Most of us have come to believe that “nothing endures but change,” but its consequences still deserve some reflection. Obviously, if change is the fundamental rule of life, then resistance to change is folly—doomed to defeat. Just as obviously, if change is our constant, then uncertainty is an inescapable part of our lives. Uncertainty is unavoidable. Life is unpredictable. The very essence of life is the unexpected and the unintended, the unanticipated turns which we may metaphorically ascribe to Fate or Destiny or Providence.

Therefore, unless we wish to be tossed about like so much flotsam on the waves of inescapable change, we must place ourselves squarely in the midst of change. We must learn to ride the current of change rather than to swim against it—although people who haven’t taken the trouble to learn how the world really works will think we’re doing exactly the opposite.

In other words, risk is commonly thought of as going against the current, taking the hard way against high odds. In a world of constant change, however, a world where Heracllitus said we can never step into the same river twice, taking risks is accepting the flow of change and aligning ourselves with it. Remember the first paradox: risk only looks like reckless endangerment. For those who understand reality, risk is actually the safest way to cope with a changing, uncertain world.

To take a risk is indeed to plunge into circumstances we cannot absolutely control. But the fact is that the only circumstances in this life that we can absolutely control are so relatively few and so utterly trivial as hardly to be worth the effort. Besides, the absence of absolute control—which is impossible in any case—does not entail the absence of any control, or even significant control.

There, again, is the paradox: in a world of constant change, risk is actually a form of safety, because it accepts that world for what it is. Conventional safety is where the danger really lies, because it denies and resists that world.

I trust you understand that when I say risk is actually safety, I’m talking about a certain sort of risk. I’m not advising that you leap off tall buildings in the hope that the operation of constant change will reverse the law of gravity in mid–flight. I’m speaking rather of a sort of risk which actually aligns you with the direction of change.

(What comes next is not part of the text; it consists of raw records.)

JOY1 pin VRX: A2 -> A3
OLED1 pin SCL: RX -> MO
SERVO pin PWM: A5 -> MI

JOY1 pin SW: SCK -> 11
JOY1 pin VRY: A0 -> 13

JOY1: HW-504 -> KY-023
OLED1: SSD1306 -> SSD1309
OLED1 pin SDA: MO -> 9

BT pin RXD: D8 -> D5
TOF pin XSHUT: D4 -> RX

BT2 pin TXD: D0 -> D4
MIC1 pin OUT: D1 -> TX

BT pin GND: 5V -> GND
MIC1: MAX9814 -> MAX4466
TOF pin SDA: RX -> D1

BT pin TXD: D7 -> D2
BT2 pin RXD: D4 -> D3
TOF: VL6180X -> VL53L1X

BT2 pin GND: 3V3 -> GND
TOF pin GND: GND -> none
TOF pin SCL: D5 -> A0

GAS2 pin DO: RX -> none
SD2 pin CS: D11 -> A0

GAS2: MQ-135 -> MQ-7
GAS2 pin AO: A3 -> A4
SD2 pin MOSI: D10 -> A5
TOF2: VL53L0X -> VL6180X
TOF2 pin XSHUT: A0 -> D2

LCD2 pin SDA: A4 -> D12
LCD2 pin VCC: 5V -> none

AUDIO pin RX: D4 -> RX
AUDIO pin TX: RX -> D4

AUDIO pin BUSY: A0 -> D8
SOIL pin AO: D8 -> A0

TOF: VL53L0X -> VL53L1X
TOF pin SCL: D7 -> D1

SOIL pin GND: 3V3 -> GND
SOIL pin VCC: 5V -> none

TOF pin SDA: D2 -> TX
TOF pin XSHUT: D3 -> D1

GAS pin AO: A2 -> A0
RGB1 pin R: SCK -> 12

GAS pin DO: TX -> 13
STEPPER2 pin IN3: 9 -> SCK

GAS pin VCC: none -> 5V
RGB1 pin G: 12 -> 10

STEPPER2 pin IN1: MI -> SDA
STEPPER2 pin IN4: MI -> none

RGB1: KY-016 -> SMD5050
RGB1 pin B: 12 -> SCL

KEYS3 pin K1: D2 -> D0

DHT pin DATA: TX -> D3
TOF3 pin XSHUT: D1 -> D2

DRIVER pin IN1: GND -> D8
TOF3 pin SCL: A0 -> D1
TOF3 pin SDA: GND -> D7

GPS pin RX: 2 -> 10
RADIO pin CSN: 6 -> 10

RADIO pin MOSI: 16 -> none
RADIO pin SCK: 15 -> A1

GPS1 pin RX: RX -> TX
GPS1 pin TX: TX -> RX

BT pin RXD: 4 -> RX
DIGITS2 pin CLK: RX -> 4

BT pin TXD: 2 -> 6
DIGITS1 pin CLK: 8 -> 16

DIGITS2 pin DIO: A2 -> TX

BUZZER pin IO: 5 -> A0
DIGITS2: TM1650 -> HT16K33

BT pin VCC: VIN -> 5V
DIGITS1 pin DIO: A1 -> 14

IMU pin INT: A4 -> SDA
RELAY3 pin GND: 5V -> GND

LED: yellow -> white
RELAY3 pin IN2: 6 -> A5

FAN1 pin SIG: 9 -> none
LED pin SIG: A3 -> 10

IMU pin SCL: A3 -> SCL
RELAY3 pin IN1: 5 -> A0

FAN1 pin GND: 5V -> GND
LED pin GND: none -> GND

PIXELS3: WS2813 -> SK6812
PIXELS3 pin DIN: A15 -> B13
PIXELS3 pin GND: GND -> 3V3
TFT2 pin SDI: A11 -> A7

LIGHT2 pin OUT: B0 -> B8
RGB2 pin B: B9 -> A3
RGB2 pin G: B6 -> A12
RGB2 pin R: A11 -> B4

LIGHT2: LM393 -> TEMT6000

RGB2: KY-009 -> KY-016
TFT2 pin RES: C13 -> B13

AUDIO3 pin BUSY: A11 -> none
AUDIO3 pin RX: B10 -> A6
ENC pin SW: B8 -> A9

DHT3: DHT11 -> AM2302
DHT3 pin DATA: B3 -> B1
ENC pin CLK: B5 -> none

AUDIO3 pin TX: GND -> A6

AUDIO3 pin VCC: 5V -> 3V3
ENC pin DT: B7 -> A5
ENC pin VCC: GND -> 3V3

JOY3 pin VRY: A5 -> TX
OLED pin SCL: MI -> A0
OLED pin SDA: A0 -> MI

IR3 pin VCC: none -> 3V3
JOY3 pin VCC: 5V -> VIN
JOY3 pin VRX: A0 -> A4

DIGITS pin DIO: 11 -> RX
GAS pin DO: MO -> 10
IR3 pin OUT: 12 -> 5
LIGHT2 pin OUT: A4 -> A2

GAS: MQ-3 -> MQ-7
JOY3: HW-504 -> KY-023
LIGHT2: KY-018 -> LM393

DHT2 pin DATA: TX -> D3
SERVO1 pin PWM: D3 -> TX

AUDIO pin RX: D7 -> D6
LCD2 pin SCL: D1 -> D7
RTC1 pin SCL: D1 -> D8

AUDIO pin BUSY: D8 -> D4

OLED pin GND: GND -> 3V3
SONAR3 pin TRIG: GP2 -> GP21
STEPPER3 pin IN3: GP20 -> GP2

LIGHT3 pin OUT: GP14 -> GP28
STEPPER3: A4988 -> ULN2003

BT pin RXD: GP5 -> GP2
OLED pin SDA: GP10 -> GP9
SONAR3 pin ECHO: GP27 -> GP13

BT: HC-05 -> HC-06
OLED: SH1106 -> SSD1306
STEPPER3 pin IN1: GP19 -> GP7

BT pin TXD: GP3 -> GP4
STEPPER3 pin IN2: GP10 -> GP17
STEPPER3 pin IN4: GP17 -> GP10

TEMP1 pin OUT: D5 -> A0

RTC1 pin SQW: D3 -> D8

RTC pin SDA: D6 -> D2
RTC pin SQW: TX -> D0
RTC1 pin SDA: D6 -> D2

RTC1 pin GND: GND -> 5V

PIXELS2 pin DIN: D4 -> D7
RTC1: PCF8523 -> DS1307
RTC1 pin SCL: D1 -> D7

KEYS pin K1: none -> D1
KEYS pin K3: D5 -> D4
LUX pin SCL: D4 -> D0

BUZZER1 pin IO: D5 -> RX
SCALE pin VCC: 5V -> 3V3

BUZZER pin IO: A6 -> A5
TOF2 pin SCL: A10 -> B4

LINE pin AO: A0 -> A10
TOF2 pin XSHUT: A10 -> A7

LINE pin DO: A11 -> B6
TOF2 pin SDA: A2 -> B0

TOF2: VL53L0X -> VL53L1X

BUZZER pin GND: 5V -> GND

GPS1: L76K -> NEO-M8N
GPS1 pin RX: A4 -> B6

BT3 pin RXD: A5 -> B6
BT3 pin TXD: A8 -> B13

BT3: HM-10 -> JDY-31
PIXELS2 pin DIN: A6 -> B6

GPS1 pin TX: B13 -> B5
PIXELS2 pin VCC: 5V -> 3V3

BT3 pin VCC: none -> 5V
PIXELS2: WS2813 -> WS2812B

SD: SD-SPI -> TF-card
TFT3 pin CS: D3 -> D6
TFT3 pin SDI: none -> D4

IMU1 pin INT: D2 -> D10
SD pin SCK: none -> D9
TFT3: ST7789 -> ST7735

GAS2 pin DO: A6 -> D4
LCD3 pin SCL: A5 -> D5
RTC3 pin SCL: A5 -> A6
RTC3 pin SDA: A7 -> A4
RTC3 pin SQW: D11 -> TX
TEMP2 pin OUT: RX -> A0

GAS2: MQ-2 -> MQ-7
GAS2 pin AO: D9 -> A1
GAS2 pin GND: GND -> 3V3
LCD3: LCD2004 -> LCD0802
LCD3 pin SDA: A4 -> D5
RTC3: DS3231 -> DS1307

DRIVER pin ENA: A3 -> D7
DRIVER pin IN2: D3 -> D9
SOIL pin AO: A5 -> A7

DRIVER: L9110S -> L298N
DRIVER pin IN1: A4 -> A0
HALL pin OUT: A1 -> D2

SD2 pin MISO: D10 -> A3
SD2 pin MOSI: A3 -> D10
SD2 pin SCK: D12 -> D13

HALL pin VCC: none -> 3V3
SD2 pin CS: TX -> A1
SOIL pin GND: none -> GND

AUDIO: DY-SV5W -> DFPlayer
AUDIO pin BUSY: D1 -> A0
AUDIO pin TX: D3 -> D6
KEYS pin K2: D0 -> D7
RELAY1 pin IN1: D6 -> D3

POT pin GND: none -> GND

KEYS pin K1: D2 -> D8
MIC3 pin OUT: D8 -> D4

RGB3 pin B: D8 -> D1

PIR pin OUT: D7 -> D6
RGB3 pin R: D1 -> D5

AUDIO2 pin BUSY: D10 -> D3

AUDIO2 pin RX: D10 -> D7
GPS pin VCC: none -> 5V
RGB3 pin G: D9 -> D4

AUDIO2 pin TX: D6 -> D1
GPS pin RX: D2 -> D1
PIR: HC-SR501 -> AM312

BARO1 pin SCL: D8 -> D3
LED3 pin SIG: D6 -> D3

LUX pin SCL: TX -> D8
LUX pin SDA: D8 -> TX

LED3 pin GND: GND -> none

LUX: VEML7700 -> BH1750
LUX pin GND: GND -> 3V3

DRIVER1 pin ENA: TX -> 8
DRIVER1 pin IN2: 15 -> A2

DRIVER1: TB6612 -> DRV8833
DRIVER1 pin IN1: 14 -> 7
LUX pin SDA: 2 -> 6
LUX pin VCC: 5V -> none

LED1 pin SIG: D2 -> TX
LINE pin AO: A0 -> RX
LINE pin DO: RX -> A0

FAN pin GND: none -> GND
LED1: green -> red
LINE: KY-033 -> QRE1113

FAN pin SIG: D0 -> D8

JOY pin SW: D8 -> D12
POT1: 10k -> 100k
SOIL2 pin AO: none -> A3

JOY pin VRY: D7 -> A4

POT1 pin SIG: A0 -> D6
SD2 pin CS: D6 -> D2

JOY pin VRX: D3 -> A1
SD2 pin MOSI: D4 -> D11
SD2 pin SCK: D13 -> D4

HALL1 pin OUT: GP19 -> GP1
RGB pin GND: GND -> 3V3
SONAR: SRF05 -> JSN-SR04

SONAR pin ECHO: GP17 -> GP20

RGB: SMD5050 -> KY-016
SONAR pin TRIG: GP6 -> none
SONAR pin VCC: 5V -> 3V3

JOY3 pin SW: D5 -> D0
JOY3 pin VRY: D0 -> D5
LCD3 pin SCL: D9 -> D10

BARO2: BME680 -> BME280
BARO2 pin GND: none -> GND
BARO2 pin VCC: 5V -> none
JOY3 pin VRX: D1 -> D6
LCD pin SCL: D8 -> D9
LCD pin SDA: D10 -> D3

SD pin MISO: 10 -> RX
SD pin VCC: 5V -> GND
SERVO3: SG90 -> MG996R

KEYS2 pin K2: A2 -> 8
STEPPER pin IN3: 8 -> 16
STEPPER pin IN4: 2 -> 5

To be more specific, I believe firmly that the sort of risks which put one in a position to control ones lot in a world of incessant change are the risks which attempt to add something of value to that world. To create value, to focus ones efforts on increasing the fund of that which is worthwhile, involves (as we shall see) a sort of risk. And yet, paradoxically, it provides you with the greatest control over a changing world and maximizes your chances to achieve a truly meaningful personal satisfaction.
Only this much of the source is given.